With all of this being said, I am going through an intensifying battle. My journey has only gotten harder and harder. I’d like to say it’s rare to experience this, but unfortunately chemo has proven with many, if not all patients, to be cumulative. I knew that fact going into it, but it’s a different story when you are in the midst of the storm. The end is the most difficult; for many reasons. I know my last treatment is less than a week away, and that’s so exciting, don’t get me wrong. However, the pain and discomfort is mounting and sometimes it takes everything in me to overlook my physical despair and focus on the light at the end of the tunnel. Being a Christian isn’t easy. It doesn’t guarantee a pain-free and easy life. In fact, I believe it’s harder to follow God than follow the world. It requires accountability. It requires faith. Faith itself means “complete trust or confidence in someone or something.” When I get emotionally down, which I continually fight against daily, God convicts me. Do I or do I not have faith? Taking one day at a time, today I’m choosing to say, “I do.”
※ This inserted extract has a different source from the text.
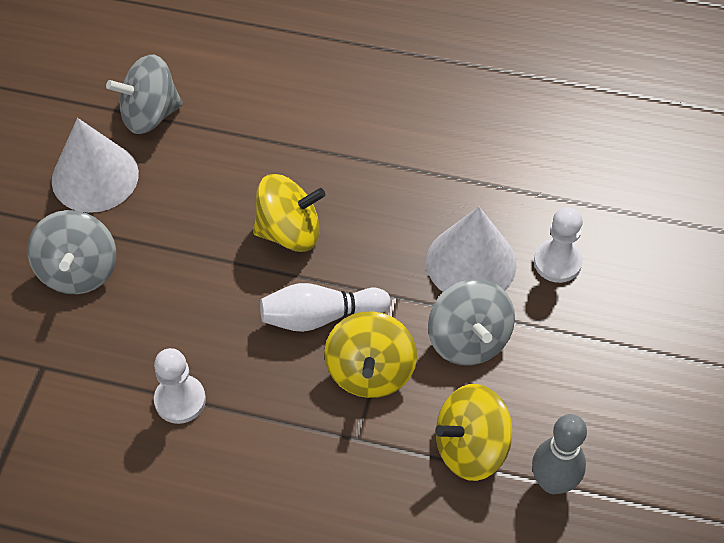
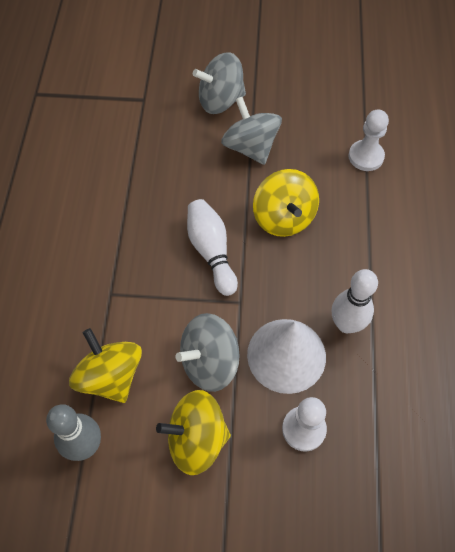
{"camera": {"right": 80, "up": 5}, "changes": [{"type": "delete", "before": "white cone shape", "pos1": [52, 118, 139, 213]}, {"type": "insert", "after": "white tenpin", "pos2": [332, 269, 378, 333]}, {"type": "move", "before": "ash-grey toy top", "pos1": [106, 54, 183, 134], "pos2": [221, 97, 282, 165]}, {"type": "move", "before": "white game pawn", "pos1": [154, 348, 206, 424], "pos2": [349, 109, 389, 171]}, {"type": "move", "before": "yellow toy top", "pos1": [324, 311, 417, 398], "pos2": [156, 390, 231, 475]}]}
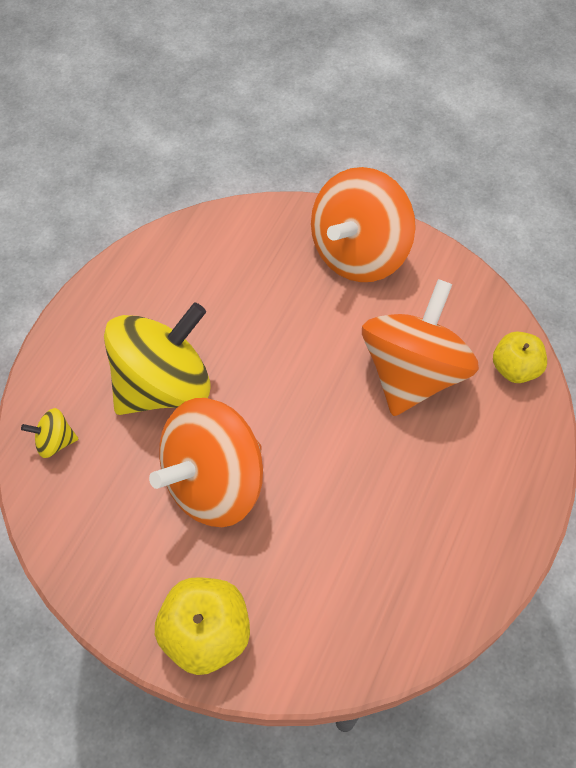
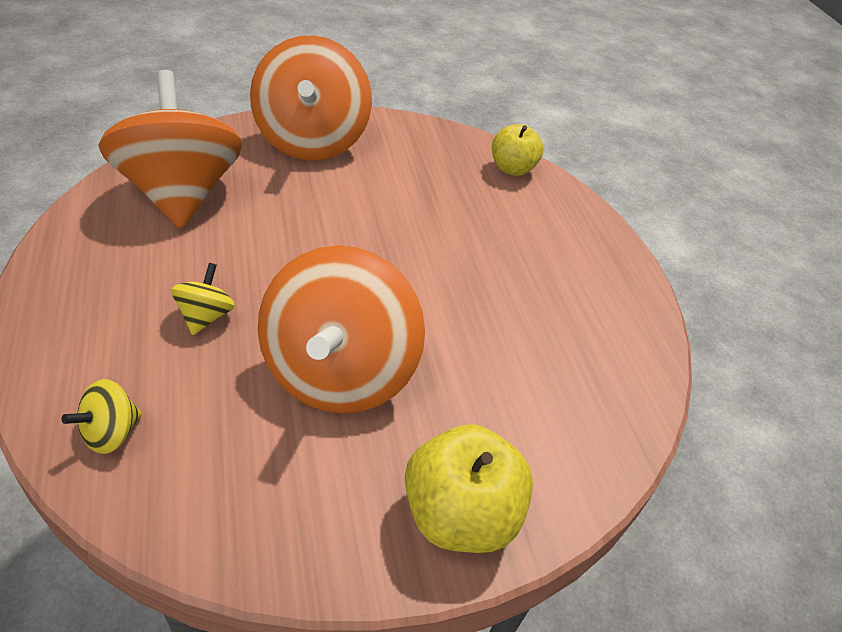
{"camera": {"right": -45, "up": -15}, "changes": [{"type": "move", "before": "orange toy top", "pos1": [362, 279, 479, 416], "pos2": [99, 70, 243, 228]}, {"type": "resize", "before": "yellow toy top", "pos1": [104, 302, 211, 415], "pos2": [171, 263, 235, 335], "scale": 0.41}]}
Psalm 42:5-8 (The Message)
“Why are you down in the dumps, dear soul? Why are you crying the blues? Fix my eyes on God- soon I’ll be praising again. He puts a smile on my face. He’s my God. When my soul is in the dumps, I rehearse everything I know of you. From Jordan depths to Hermon heights, including Mount Mizar. Chaos calls to chaos, to the tune of whitewater rapids. Your breaking surf, your thundering breakers crash and crush me. Then God promises to love me all day, sing songs all through the night! My life is God’s prayer.”